Peter Devine

Personal information
- Full name: Peter Devine
- Date of birth: 25 May 1960 (age 65)
- Place of birth: Blackburn, England
- Height: 5 ft 8 in (1.73 m)
- Position(s): Winger

Senior career*
- Years: Team / Apps / (Gls)
- Vancouver Whitecaps
- 1981–1982: Bristol City / 21 / (1)
- 1982–1984: Blackburn Rovers / 8 / (2)
- 1984–1986: Burnley / 56 / (4)
- 1986–?: Lancaster City
- Chorley
- Morecambe
- Clitheroe

Managerial career
- 2015: AFC Darwen

= Peter Devine (footballer) =

English footballer

Peter Devine (born 25 May 1960) is an English former professional footballer who played as a winger. Devine played professionally for Vancouver Whitecaps, Blackburn Rovers and Burnley and also played non-league football for Lancaster City, Chorley, Morecambe and Clitheroe.

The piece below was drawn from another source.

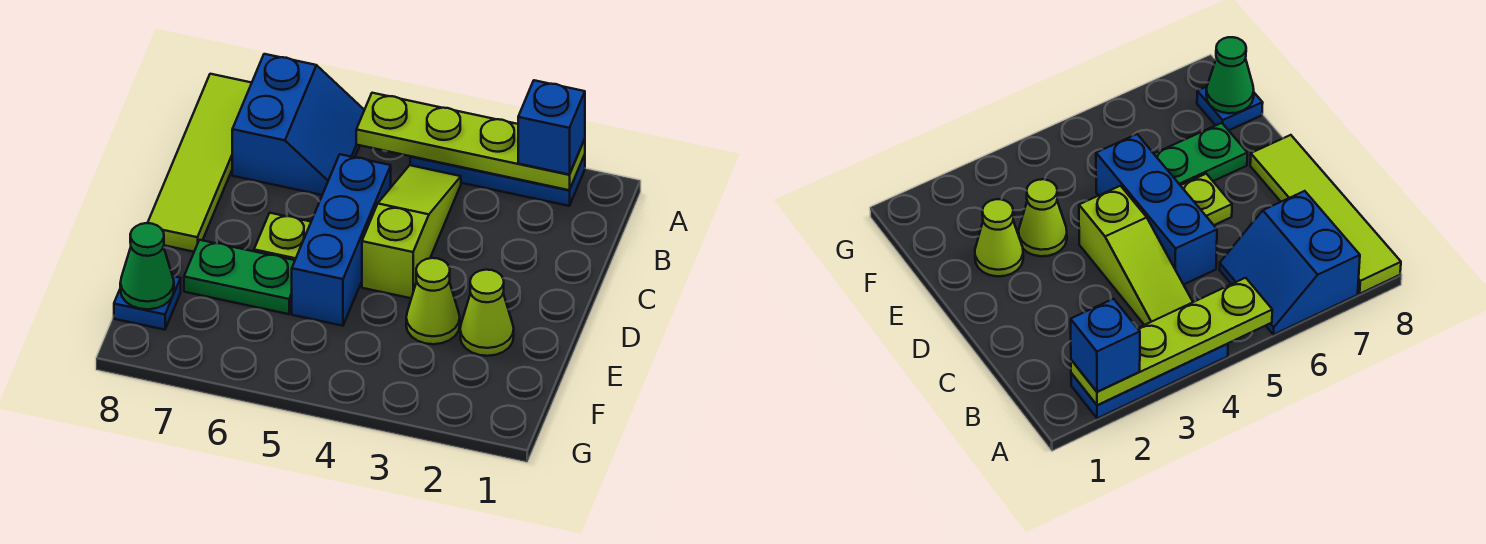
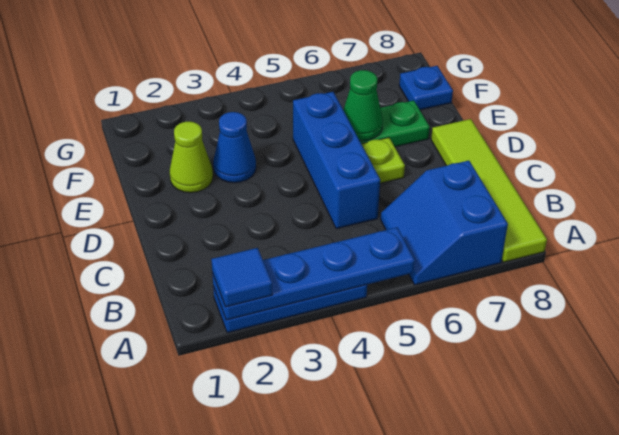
lime plate A2:A5 level 2 -> blue plate A2:A5 level 2
blue brick A2 level 3 -> blue tile A2 level 3
lime slope B4:D4 level 1 top D -> none
lime cone E3 level 1 -> blue cone E3 level 1
green cone F8 level 2 -> green cone E6 level 2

While playing for Lancaster City, Devine became infamous for a missed penalty kick attempt during the 1991 HFS Northern Premier League Division One Cup Final against Whitley Bay. The miss has been voted one of the worst penalty misses of all time and was included on the football blunders videos Danny Baker's Own Goals and Gaffs [sic] and Nick Hancock's Football Nightmares. The miss was repeatedly mocked by Hancock throughout the video and while Devine politely declined to comment to The Athletic to discuss his gaffe, he insisted that he had no hard feelings towards him.

In July 2015, Devine took over as manager of AFC Darwen. After playing just one pre-season friendly, Devine resigned as manager.

He has previously worked as Community Development Officer at Wigan Athletic. He has also worked for a local plastics company, as well as previously being a PE teacher in Spain and owning an English bar in Benalmádena called Devine's.